Nurettin Topçu, Bergson üzerine hazırladığı doçentlik tezini İstanbul Üniversitesi’nde tamamlamıştı. İki yıl Hilmi Ziya Ülken’in eylemsiz doçentliğini yaptı, ancak kendisine kadro verilmediği için üniversiteye atanamadı. Fransa’dan döndükten sonra tanıştığı tasavvufçu Nakşî Şeyhleri Hasip ile Abdülaziz efendilerin etkisinde kaldı ve Abdülaziz Bekkine’ye bağlandı. Celaleddin Ökten’den İslâmî ilimler alanında yararlandı. Düşünsel ve kültürel alanda çalışmalarının bir bölümünü, kuruluşuna da katıldığı Türk Kültür Ocağı, Türk Milliyetçiler Derneği, Milliyetçiler Derneği ve Anadolu Fikir Derneği’nde sürdürdü. Baba dostu olan Hüseyin Avni Ulaş’ın kızıyla evliliği bir süre sonra ayrılma ile sonuçlandı. İzmir’de bulunduğu yıllarda “Hareket” dergisini çıkarmaya başladı. Denizli’ye sürülmesi de bu dergide yayımlanan “Çalgıcılar” başlıklı yazısı nedeniyledir. Denizli’de mahkeme edilmekte olan Said-i Nursi ile tanıştı. Yayımladığı eserleri, dergiciliği, seminer ve konferanslarıyla geniş bir ilgi alanı oluşturdu.

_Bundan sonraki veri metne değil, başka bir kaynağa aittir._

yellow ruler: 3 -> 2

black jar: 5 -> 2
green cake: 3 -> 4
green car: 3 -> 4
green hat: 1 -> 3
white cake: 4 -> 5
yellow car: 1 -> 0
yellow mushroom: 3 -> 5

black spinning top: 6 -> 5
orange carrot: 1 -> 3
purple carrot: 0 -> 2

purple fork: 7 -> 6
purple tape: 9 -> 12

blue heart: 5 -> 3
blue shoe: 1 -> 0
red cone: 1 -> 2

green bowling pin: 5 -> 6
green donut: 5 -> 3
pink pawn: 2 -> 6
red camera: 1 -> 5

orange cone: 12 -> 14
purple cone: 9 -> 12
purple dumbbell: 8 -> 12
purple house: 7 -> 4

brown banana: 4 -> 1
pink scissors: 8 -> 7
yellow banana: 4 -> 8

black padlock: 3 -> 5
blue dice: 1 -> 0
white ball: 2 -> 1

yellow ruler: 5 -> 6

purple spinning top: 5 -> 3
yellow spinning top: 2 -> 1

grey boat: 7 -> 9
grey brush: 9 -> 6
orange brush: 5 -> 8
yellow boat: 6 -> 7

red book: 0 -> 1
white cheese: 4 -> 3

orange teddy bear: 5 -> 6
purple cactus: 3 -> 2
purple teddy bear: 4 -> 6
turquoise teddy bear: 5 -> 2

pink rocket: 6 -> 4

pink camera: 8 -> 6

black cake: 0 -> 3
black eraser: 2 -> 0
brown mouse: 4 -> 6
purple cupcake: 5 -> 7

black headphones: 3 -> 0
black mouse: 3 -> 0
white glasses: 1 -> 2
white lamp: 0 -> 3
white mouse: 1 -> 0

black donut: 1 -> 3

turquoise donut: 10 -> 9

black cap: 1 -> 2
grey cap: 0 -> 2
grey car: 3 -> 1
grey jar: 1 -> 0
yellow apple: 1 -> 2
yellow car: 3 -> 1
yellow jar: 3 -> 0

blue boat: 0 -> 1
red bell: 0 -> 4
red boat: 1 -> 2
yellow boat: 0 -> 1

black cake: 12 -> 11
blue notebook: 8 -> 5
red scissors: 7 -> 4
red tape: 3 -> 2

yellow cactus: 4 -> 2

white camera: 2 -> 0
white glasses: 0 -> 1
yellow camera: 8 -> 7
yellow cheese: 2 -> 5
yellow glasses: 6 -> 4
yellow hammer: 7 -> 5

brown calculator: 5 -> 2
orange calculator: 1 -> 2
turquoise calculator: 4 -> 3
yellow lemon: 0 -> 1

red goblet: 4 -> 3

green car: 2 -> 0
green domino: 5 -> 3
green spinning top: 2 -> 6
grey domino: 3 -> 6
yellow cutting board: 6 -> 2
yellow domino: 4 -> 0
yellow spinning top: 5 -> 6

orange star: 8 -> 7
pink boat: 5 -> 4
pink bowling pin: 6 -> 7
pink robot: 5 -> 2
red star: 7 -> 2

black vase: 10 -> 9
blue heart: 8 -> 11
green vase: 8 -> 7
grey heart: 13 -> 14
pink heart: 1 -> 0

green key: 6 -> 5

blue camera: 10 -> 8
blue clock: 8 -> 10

Topçu, düşüncelerinin oluşması bağlamında Fransız felsefeci Maurice Blondel’in etkisinde kalmıştır. “Hareket, Allah’la insanın terkibidir” sözünü ölçü aldı. Eğitimden ekonomiye, ahlâktan politikaya, felsefeden bilime, insanı ilgilendiren her alanda yazılar yazdı. Düşüncelerini sergilediği ve entelektüel sağın öncülüğünü yaptığı “Hareket” dergisini aralıklarla 1939-75 yılları arasında yayımladı. Ölümünden sonra Ezel Erverdi “Hareket” dergisinin yayınını 1982 yılına kadar sürdürdü.
Doktora tezi olan “Conformisme et Rêvolte” (Uysallık ve İsyan) kitabını Türkçeye çevrilerek “İsyan Ahlâkı” adıyla yayımlandı. Bu kitapta “isyanı”, insanı Allah’a götürecek yolları tıkayan her şeye başkaldırı olarak tanımladı. Bu düşüncelerini Bergson sezgiciliği ile destekledi. Batılılaşma konularındaki fikirlerini belirleyen temel neden milliyetçilik oldu. Anadolu toprağına ve Türk tarihine sıkı sıkıya bağlı bir milliyetçilik anlayışı geliştirdi. Bu anlayışa göre; vatan, din ve devlet ayrılmaz bir bütün oluştururlar. Tarih de millî değerlerin başında gelir. Ona göre milliyetçilik, “devirlerin tahakküm sermayesi olan siyasî hezeyanlardan sıyrılmalı”dır. Çünkü bu “bir itham vesikası ya da zafer silahı değil, bir insan felsefesi ve bir dünya nizamıdır.”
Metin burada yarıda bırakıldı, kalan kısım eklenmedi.